Director: SHANE MEADOWS

U.K. • 2008 • BLACK AND WHITE • DOLBY DIGITAL STEREO • 75 MIN


AFTER THE FIREWORKS OF ‘THIS IS ENGLAND’, SHANE MEADOWS SHOWS HIS VERSATILITY AND DEMONSTRATES A CHARMINGLY LIGHT TOUCH WITH THIS BITTERSWEET COMING-OF-AGE STORY.
It’s new territory for Meadows in other ways too, since the story takes him away from his usual Midlands stamping ground to London, where Somers Town is a scruffy working class community situated in the shadow of the shiny new Eurostar railway terminal. The influx of Polish builders employed on the project explains how one of the central characters here is teenage immigrant Marek (Piotr Jagiello), left to his own devices each day when his dad’s slogging away on site, who’s besotted with a local cafe girl but too shy to make much of an impression. A chance encounter brings the rather bolder Tommo (‘This Is England’ star Thomas Turgoose) into his life, a 16-year-old runaway who’s arrived on the train, been mugged of his few possessions and desperately needs somewhere to crash.
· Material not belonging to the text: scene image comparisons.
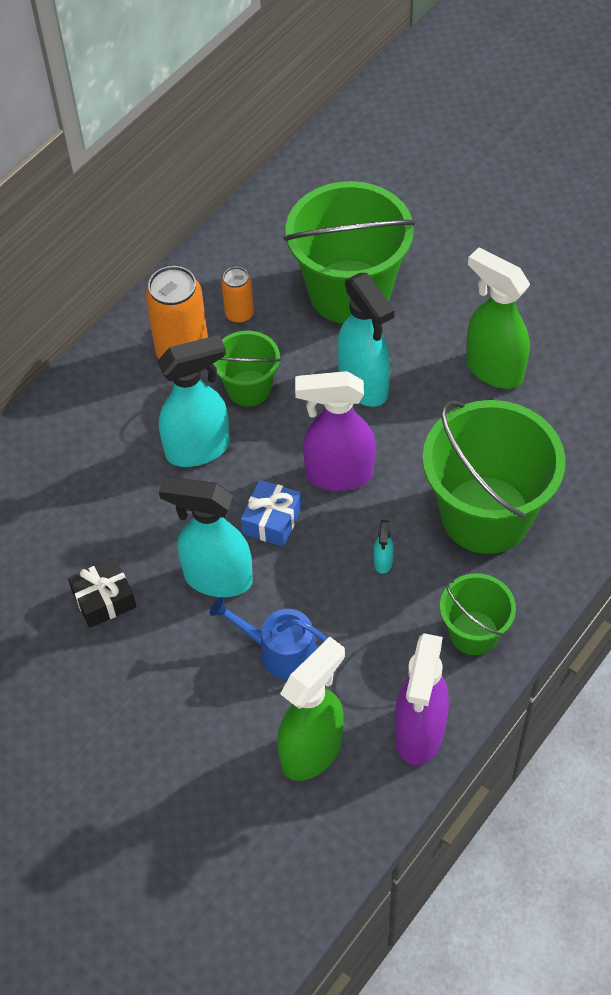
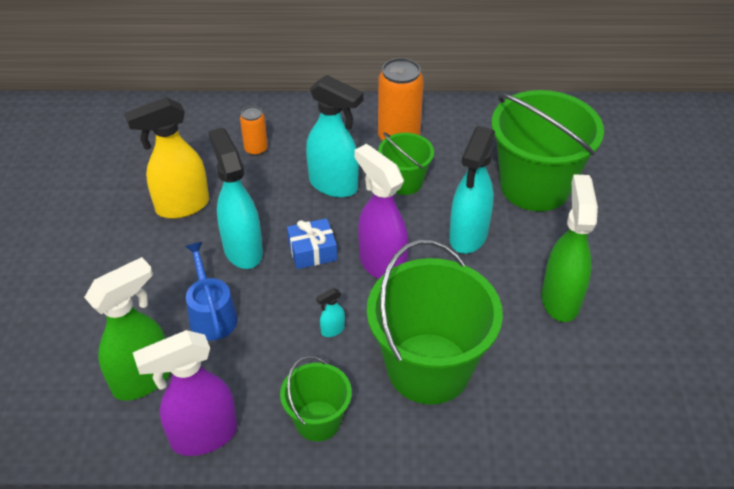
camera: 50 degrees right, 10 degrees down
(104, 599) = (182, 206): black gift -> yellow spray bottle
(239, 314) = (456, 146): orange can -> orange can (256, 149)
(312, 750) = (143, 379): green spray bottle -> green spray bottle turned 45 degrees counterclockwise

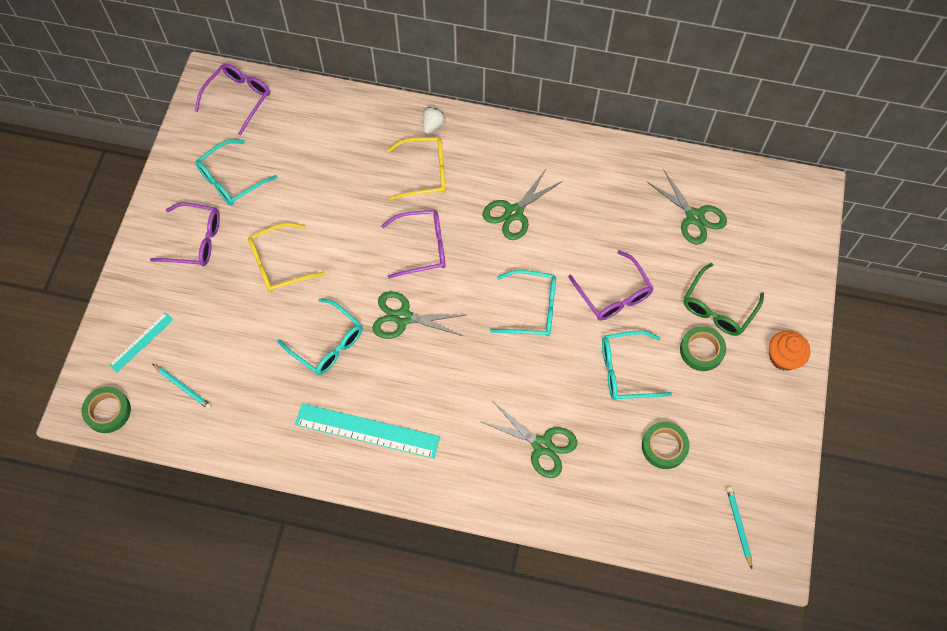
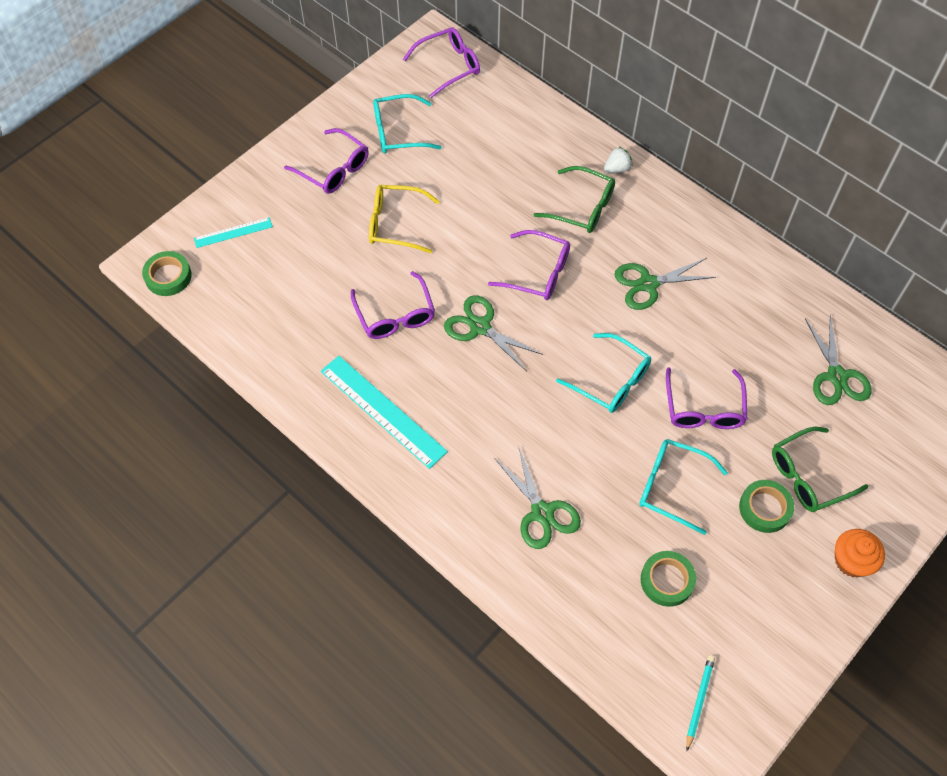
camera: 30 degrees right, 5 degrees down
(183, 387) = (244, 289): turquoise pencil -> none
(327, 343) = (395, 315): turquoise glasses -> purple glasses
(424, 173) = (582, 207): yellow glasses -> green glasses

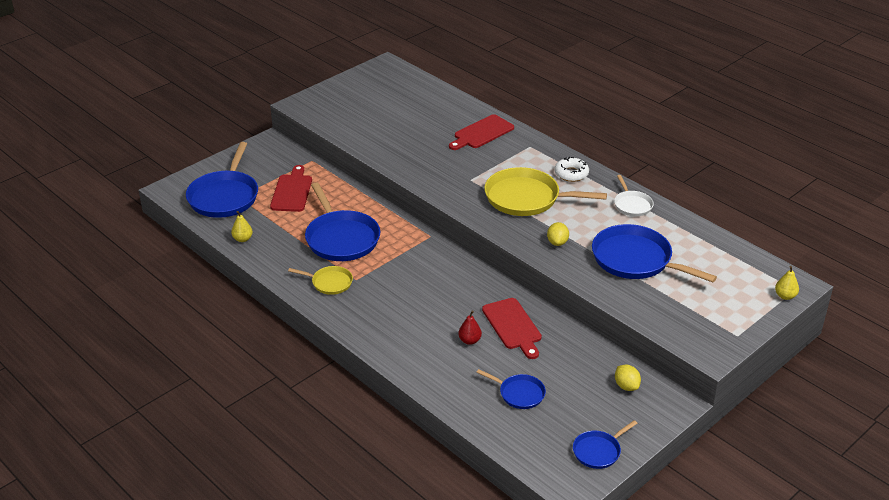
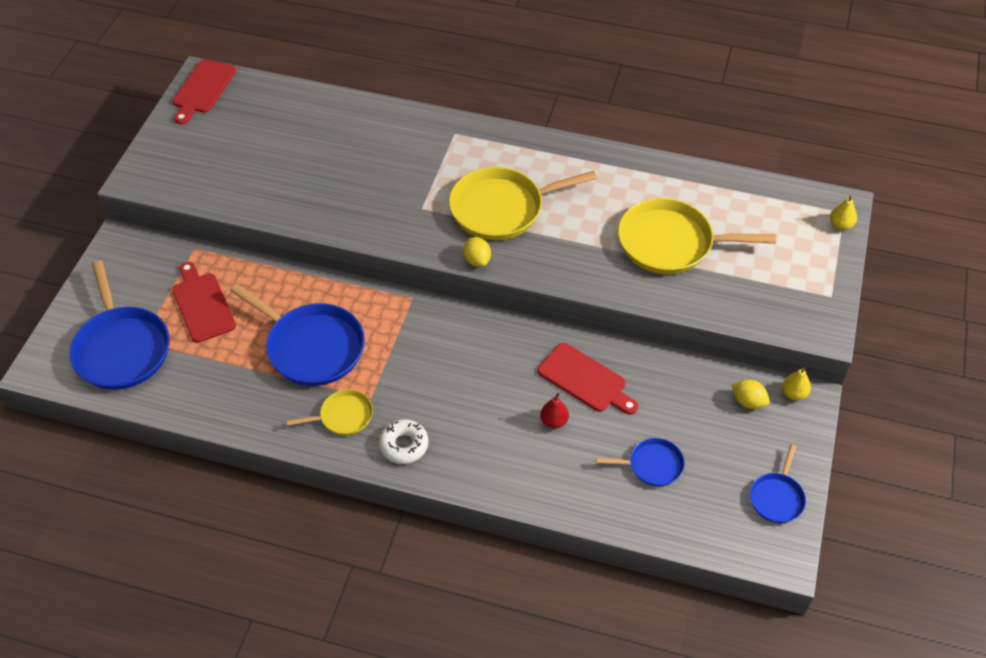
camera: 30 degrees left, 15 degrees up
(242, 239) = (191, 401): yellow pear -> yellow pear (793, 393)
(482, 133) = (388, 136): red cutting board -> red cutting board (203, 89)
(557, 242) = (576, 255): yellow lemon -> yellow lemon (477, 260)
(571, 174) = (526, 154): white donut -> white donut (404, 445)
(632, 205) = (617, 170): white pan -> none
(635, 260) = (670, 243): blue pan -> yellow pan

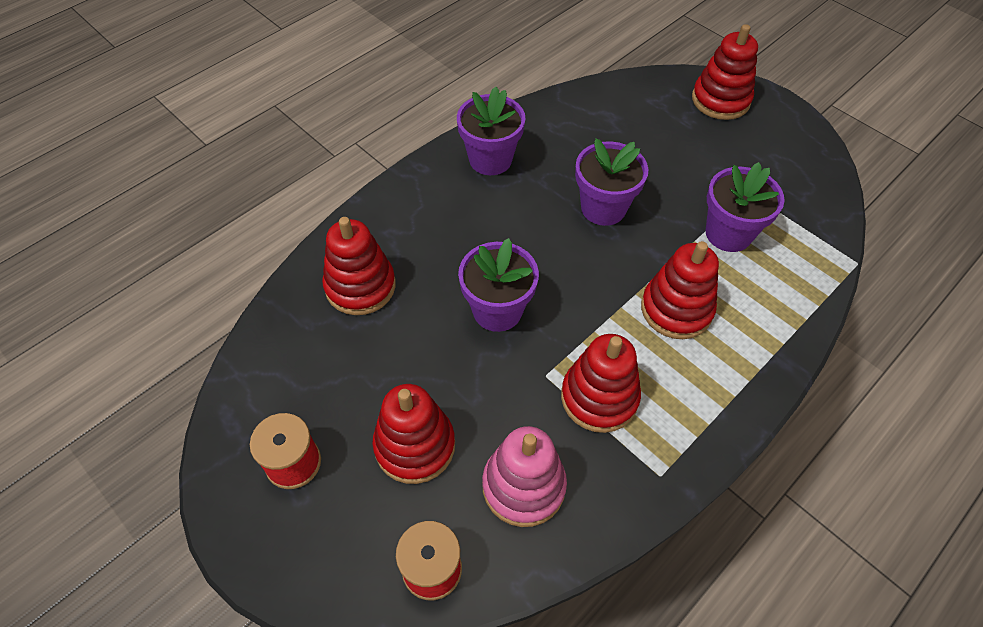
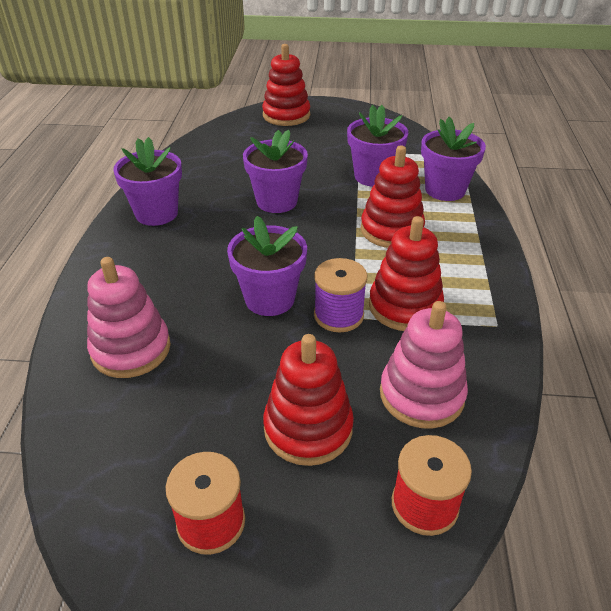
camera: 40 degrees left, 15 degrees down
(360, 286) = (131, 349): red stacking toy -> pink stacking toy
(535, 365) = (338, 315): none -> purple spool
(786, 296) = (445, 190): none -> purple flower pot

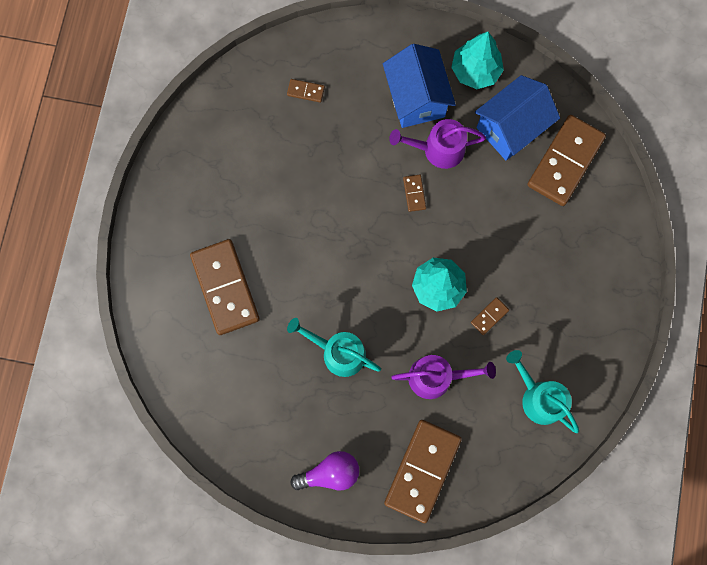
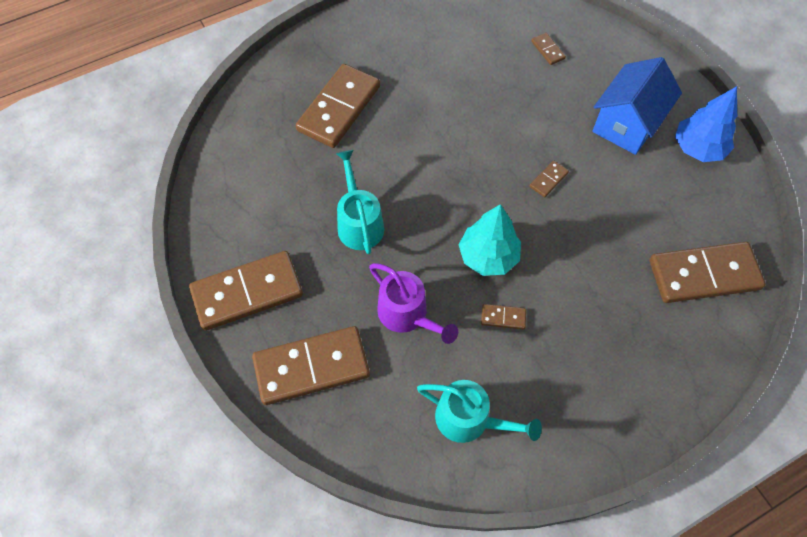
camera: 50 degrees right, 15 degrees down
(330, 473) = (247, 293): purple light bulb -> brown domino
(438, 149) = (603, 170): purple watering can -> none
(475, 71) = (698, 148): turquoise tree -> blue tree
(510, 128) = (683, 209): blue house -> none
(539, 398) = (469, 419): turquoise watering can -> turquoise watering can turned 105 degrees clockwise

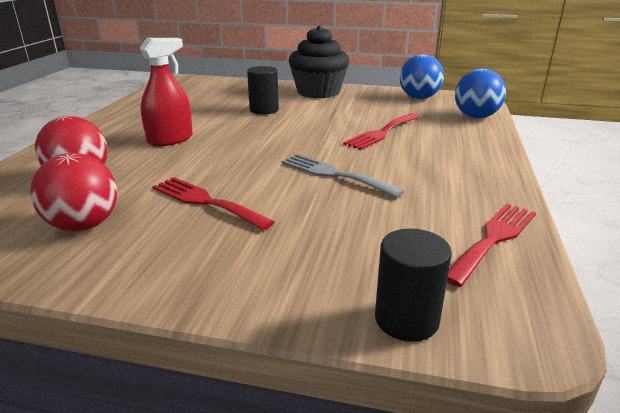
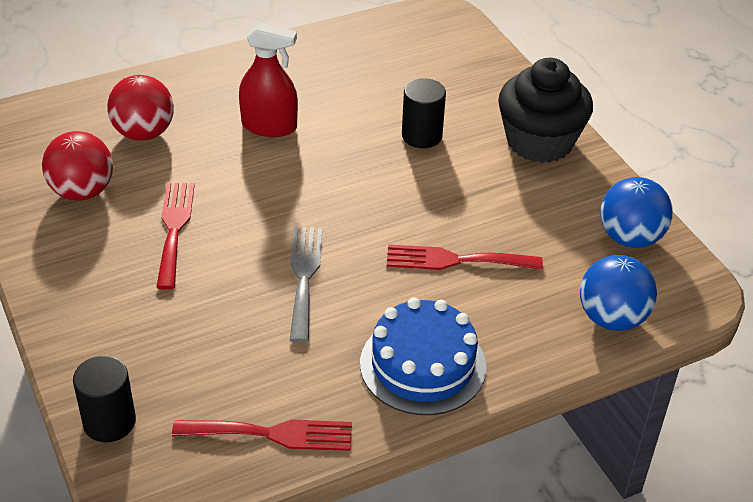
camera: 50 degrees right, 15 degrees up
(466, 167) = (423, 365): none -> blue cake

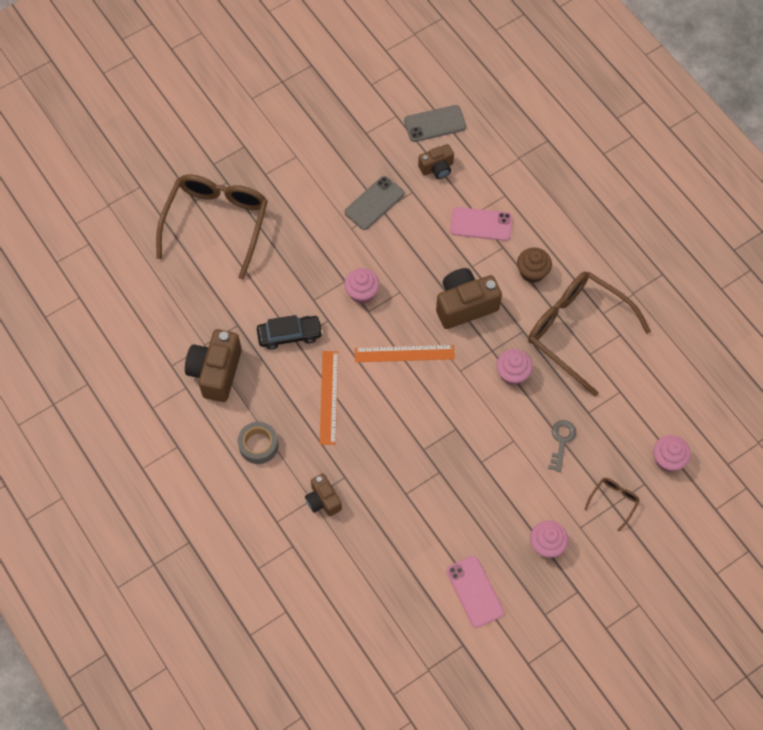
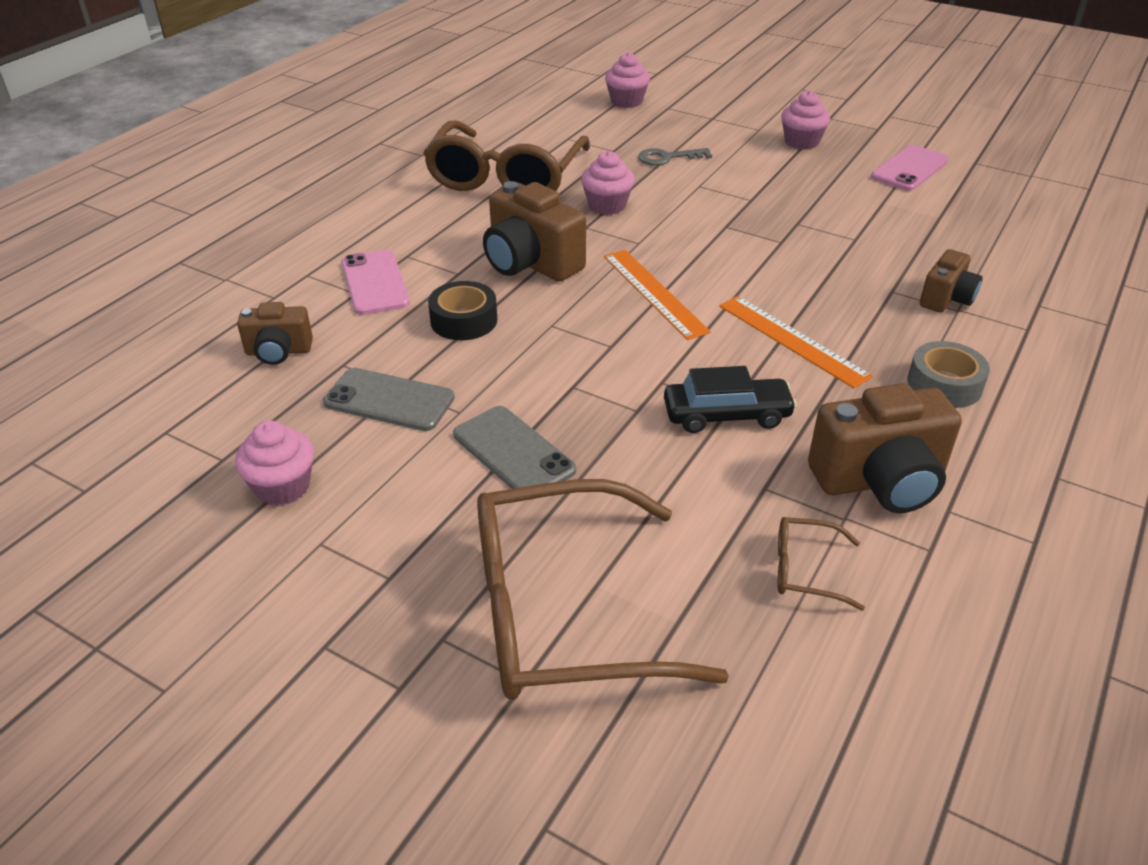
camera: 115 degrees left, 25 degrees down
(290, 335) = (726, 415): black car -> black car turned 120 degrees clockwise
(329, 397) = (792, 340): orange ruler -> orange ruler turned 75 degrees clockwise
(362, 292) = (582, 361): pink cupcake -> pink cupcake (282, 487)
(424, 254) = (464, 320): none -> black tape
(435, 124) = (174, 379): grey phone -> grey phone (513, 452)
(437, 168) = (278, 352): brown camera -> brown camera turned 135 degrees clockwise
(532, 272) = (435, 224): brown cupcake -> none
(613, 501) = (707, 118): brown glasses -> brown glasses (805, 570)

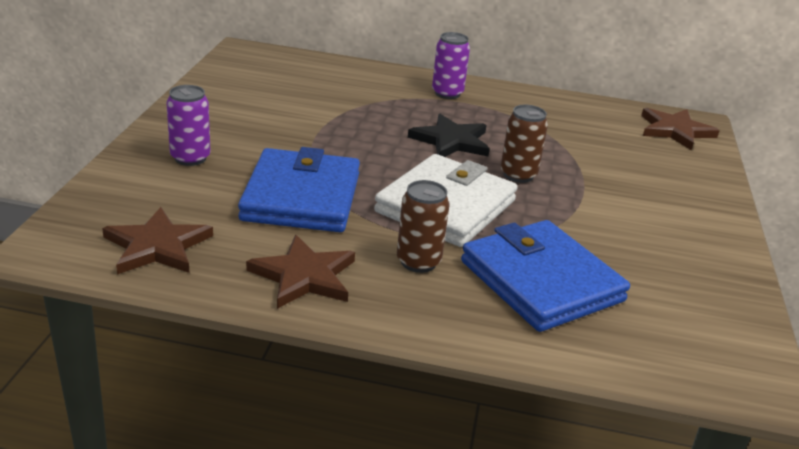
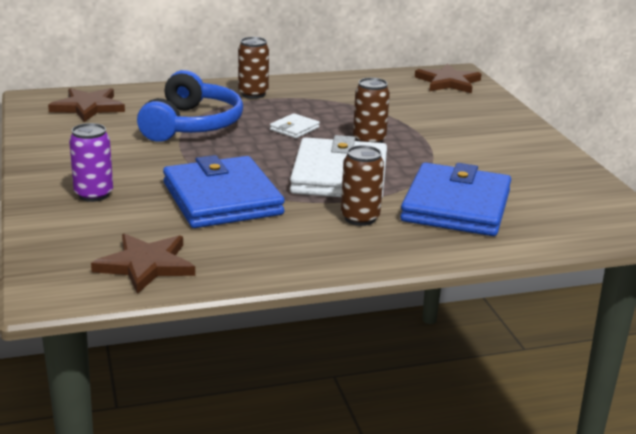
camera: 25 degrees left, 5 degrees down
(304, 276) = (287, 251): brown star -> brown star (88, 107)
(354, 111) = (192, 125): none -> blue headphones
(447, 93) = (253, 94): purple can -> brown can
(451, 141) = (294, 129): black star -> white wallet
(541, 281) = (456, 206): blue wallet -> blue wallet turned 75 degrees clockwise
Shot in crisp black-and-white which somehow brings the poetry out of these grotty surroundings while reminding you they’re just that, this is a story of unlikely friendship, where two very different new pals try to work out how to put a roof over Tommo’s head without Marek’s gruff father finding out. Eschewing the violent extremes of Meadows’ recent work, it’s gently affectionate in tone, strung along a series of everyday vignettes (often involving local ‘character’ Perry Benson in a scene-stealing turn), but done with such ease and affection—not to mention utterly unforced acting from the two lads—that we’re totally drawn in. Sussed yet yearningly romantic, it’s a wee gem.—Trevor Johnston.